Step 1: Access the Proxmox Environment #

  1. Log in to the Proxmox web interface.
  2. Select the target Proxmox node.
  3. Verify available resources and node health.

Step 2: Create a New Virtual Machine #

  1. Click Create VM in the Proxmox interface.
  2. Assign a VM ID and name (e.g., LB-Proxmox-01).
  3. Click Next.

Step 3: OS and Installation Media #

  1. Select the installation method:
    • Attach an ISO image.
    • Or plan to import an existing disk image.
  2. Click Next.

Step 4: System Configuration #

  1. Select BIOS type:
    • SeaBIOS
    • OVMF (UEFI) if supported by the appliance
  2. Select machine type (default recommended).
  3. Click Next.

Step 5: Disk Configuration #

  1. Create or attach a virtual disk.
  2. Select storage backend (LVM, ZFS, Ceph, etc.).
  3. Choose disk format:
    • QCOW2: Supports snapshots.
    • RAW: Higher performance.
  4. Click Next.

Step 6: CPU and Memory #

  1. Assign the number of CPU cores.
  2. Allocate sufficient RAM.
  3. Enable NUMA if required.
  4. Click Next.

Step 7: Configure Networking #

  1. Attach the network interface to a Linux bridge:
    • vmbr0 for management or frontend traffic.
    • Additional bridges for backend or sync networks.
  2. Select network model (e.g., VirtIO).
  3. Click Next.

Step 8: Finalize Virtual Machine Creation #

  1. Review the VM configuration summary.
  2. Click Finish to create the virtual machine.
  3. Start the VM.

Step 9: Initial Configuration of the Load Balancer #

Access the Virtual Appliance #

  1. Open the VM console from the Proxmox interface.
  2. Identify the management IP address (DHCP or static).
  3. Configure a static IP address if required.

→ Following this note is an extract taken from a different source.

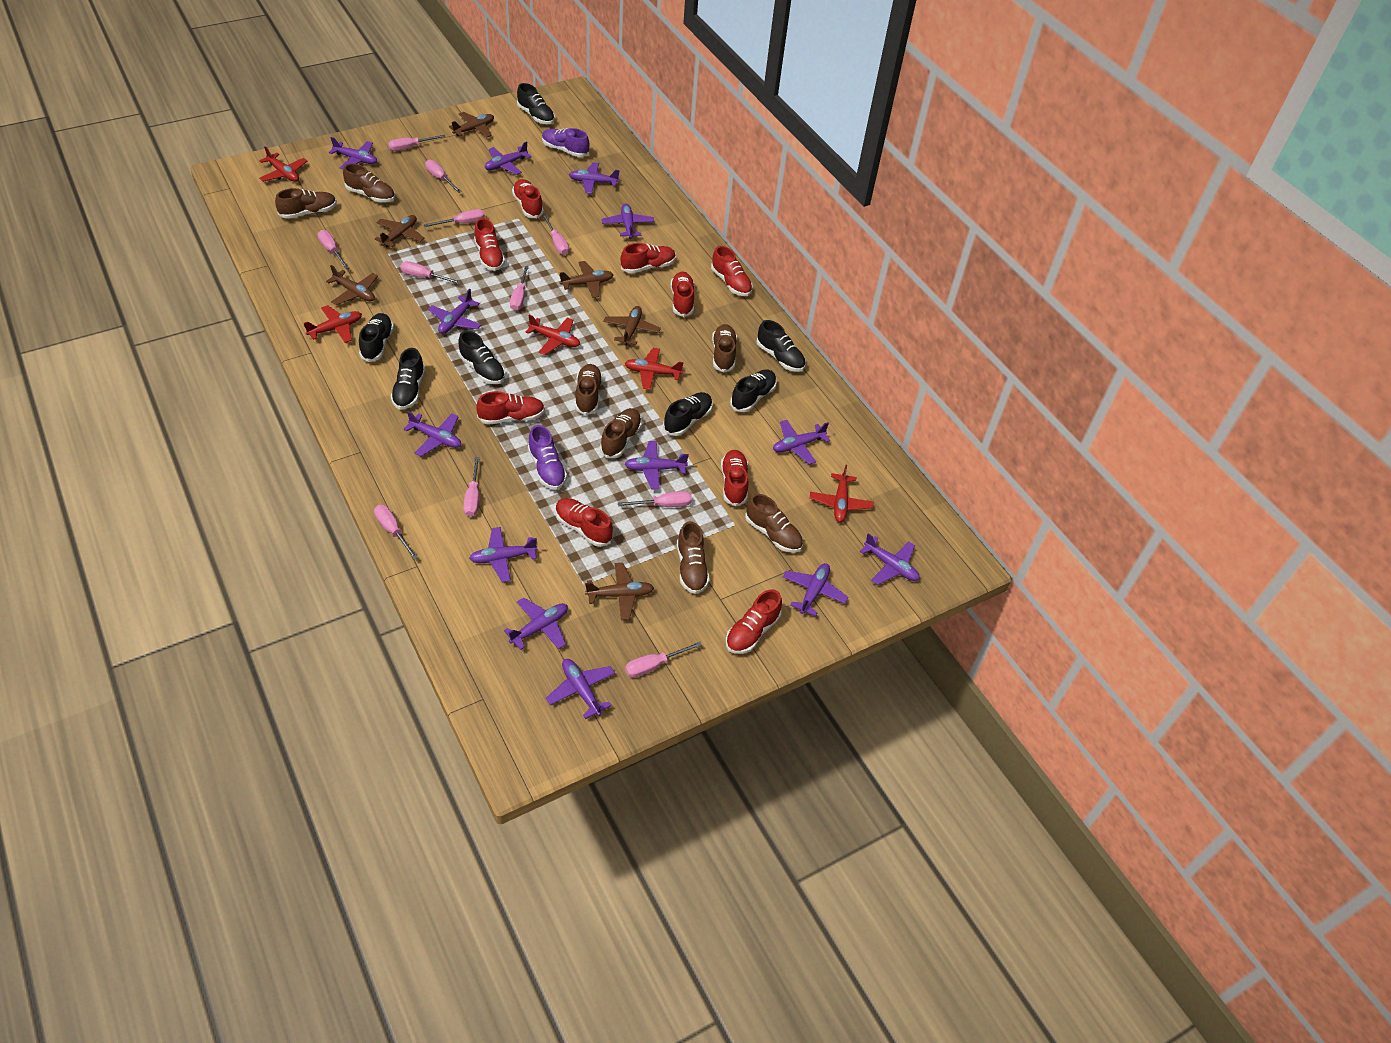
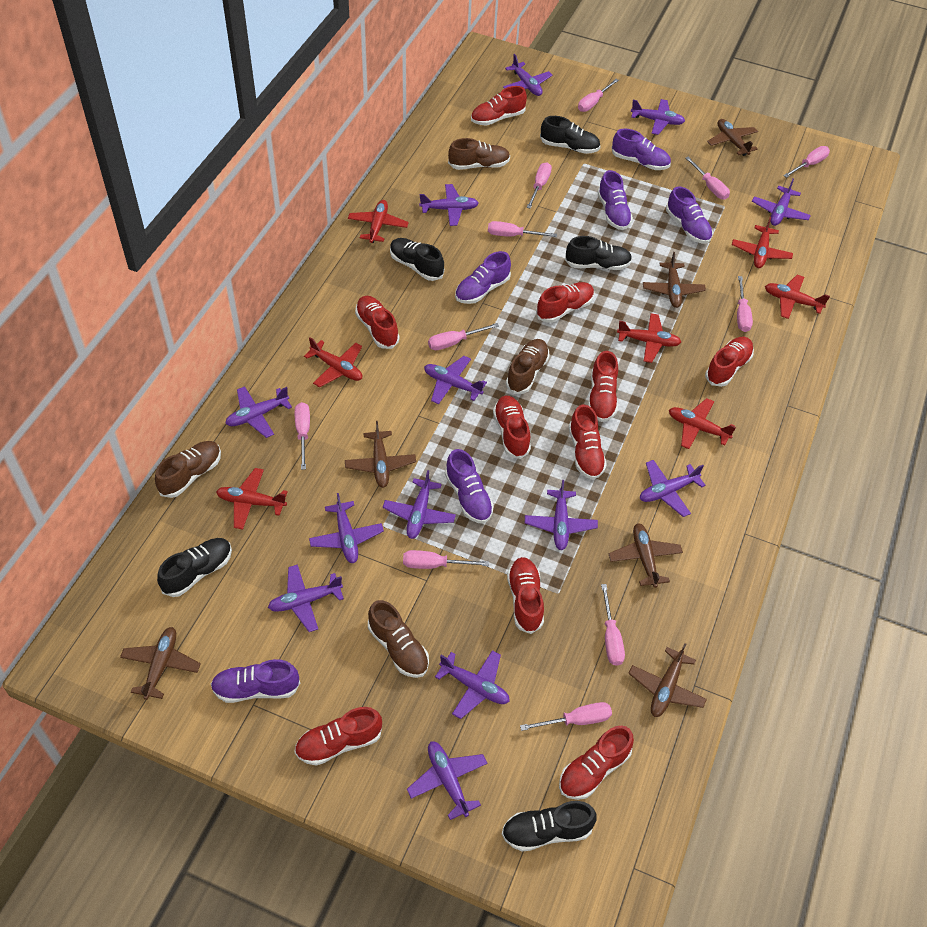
black shoe: 7 -> 5
brown shoe: 7 -> 4
purple shoe: 2 -> 6
red plane: 5 -> 7
red shoe: 9 -> 10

Configure Basic Settings #

  1. Access the appliance using SSH or a web interface.
  2. Configure:
    • Hostname
    • Static IP address, subnet mask, and gateway
    • DNS servers
  3. Apply and save the configuration.

Step 10: Configure Load Balancer Functionality #

Backend Pool Configuration #

  1. Add backend servers and service ports.

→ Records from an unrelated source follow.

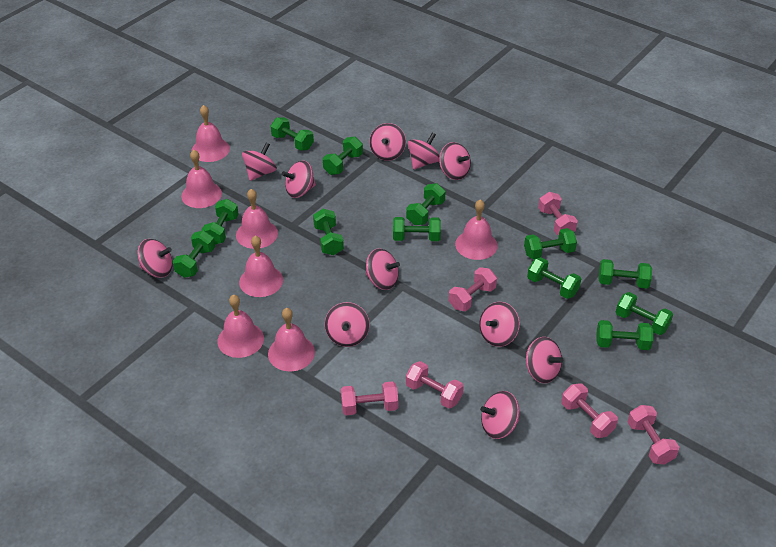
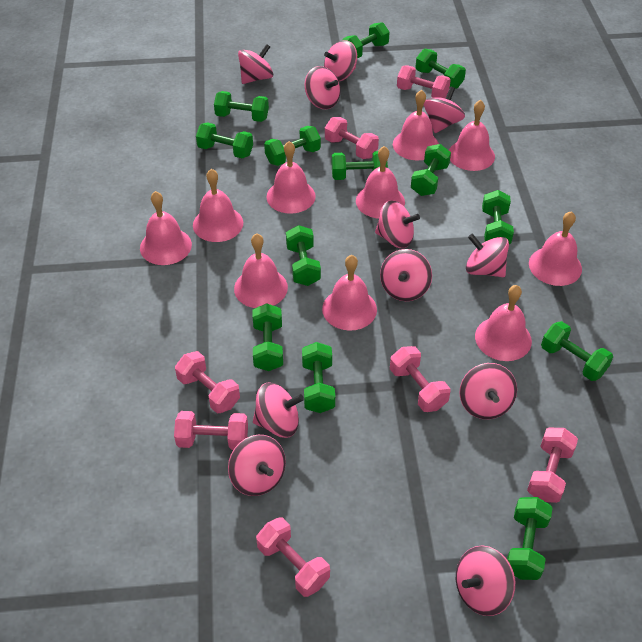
green dumbbell: 12 -> 13
pink bell: 7 -> 10
pink dumbbell: 6 -> 7

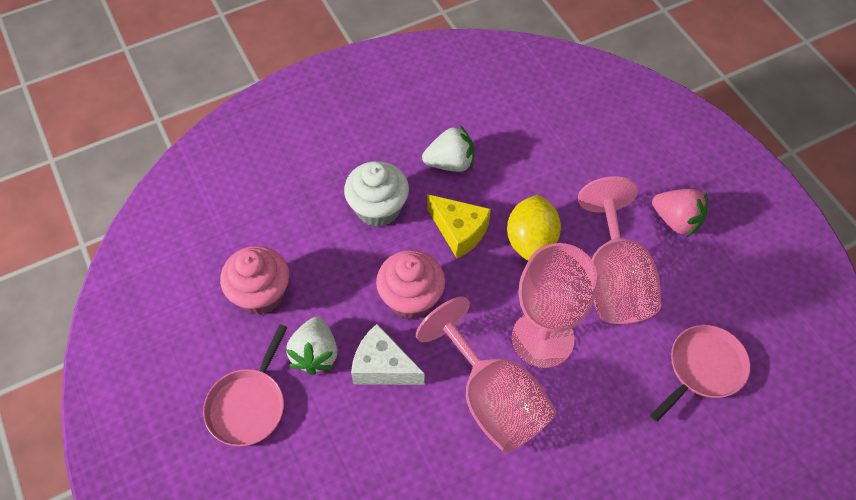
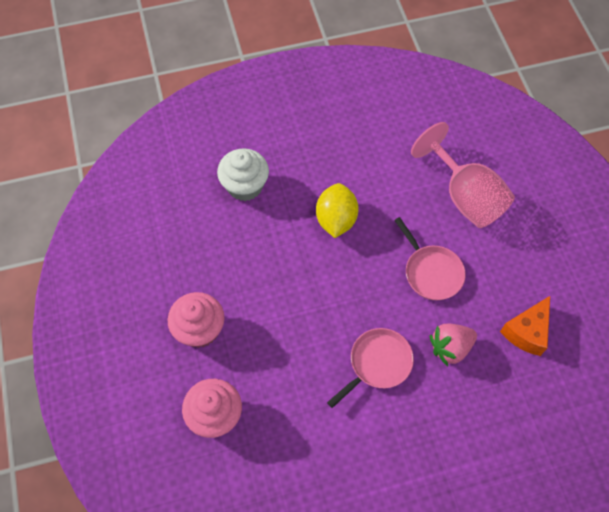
orange cheese: 0 -> 1
pink goblet: 3 -> 1
white cheese: 1 -> 0
white strawberry: 2 -> 0
yellow cheese: 1 -> 0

Frontend Listener Configuration #

  1. Define VIP (Virtual IP) addresses.
  2. Specify protocols and listening ports.

Health Checks #

  1. Configure TCP, HTTP, or HTTPS health checks.

SSL/TLS Settings (if applicable) #

  1. Upload SSL/TLS certificates.
  2. Configure SSL termination or passthrough.

Load Balancing Algorithms #

  1. Select a suitable algorithm (Round Robin, Least Connections, Hash-based).
  2. Apply changes.

Step 11: Cluster Deployment with Two Virtualized Nodes #

For high availability, deploy the load balancer as a two-node cluster.

Cluster Architecture #

  • Deploy two identical load balancer VMs on different Proxmox nodes.
  • Ensure identical hardware allocation and network setup.
  • Enable configuration and state synchronization.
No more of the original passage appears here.